Spanish Cardinal Julian Herranz, head of the disciplinary commission for Holy See officials, said on Vatican Radio: "The pope defends life and the family, based on marriage between a man and a woman, in a world in which powerful lobbies would like to impose a completely different [agenda]."
Meanwhile, dean of the College of Cardinals, Angelo Sodano, told Vatican newspaper L'Osservatore Romana: "The pope embodies moral truths that aren't accepted, and so, the shortcomings and errors of priests are used as weapons against the church."
The Pope recently launched an unprecedented attack on UK equality legislation, saying it went against natural law. He also said in 2008 that gay and trans people were a threat to humanity and has criticised gay marriage laws in countries such as Portugal.
He has refused to comment on the paedophile priests scandal, despite the numerous allegations aired in the last month in Ireland, Austria, the United States and Germany, the Pope's home country.

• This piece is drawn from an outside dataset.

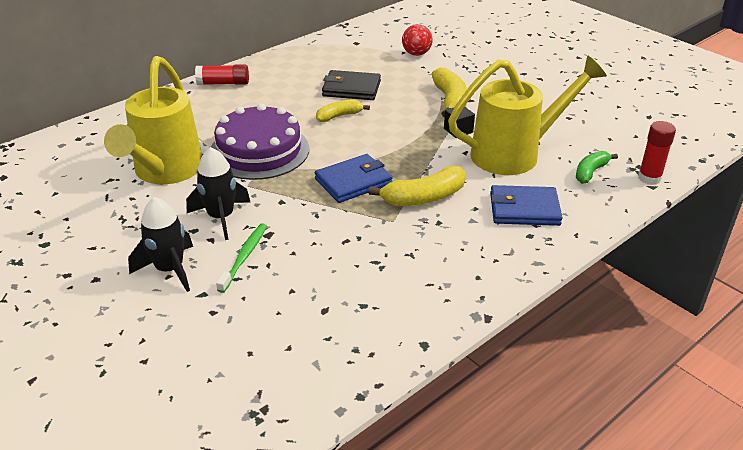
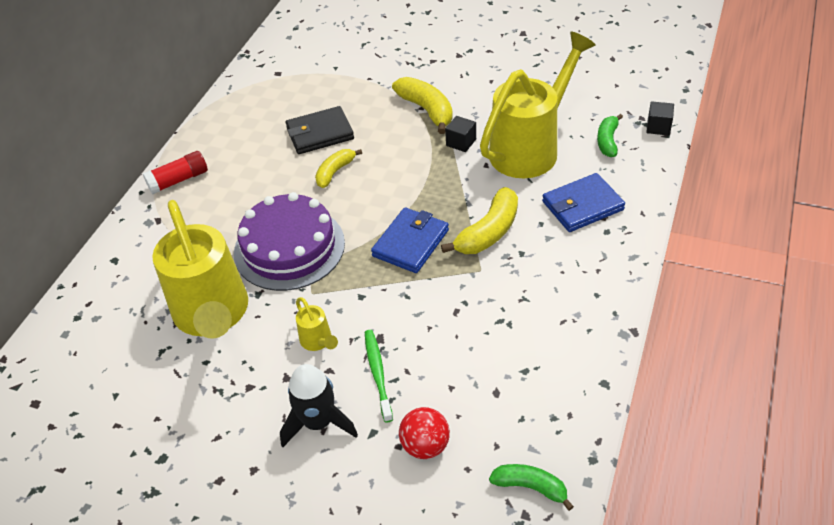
camera: 25 degrees left, 10 degrees up
(221, 217) = (318, 341): black rocket -> yellow watering can
(288, 391) = (530, 487): none -> green banana
(416, 54) = (350, 64): red ball -> red ball (425, 445)
(649, 178) = (658, 127): red glue stick -> black cube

There have been allegations that he was aware of paedophiles continuing to work as priests and allowed them to do so.
He was Archbishop of Munich and Freising from 1977 to 1982 and it was alleged earlier this month that he sent one paedophile priest to therapy in 1980. The priest reoffended and was convicted, although he continues to work as a priest to this day.
Abuse victims have spoken of being made to sign confidentially agreements about their experiences under the threat of excommunication.
They say they want an apology from the Pope and compensation.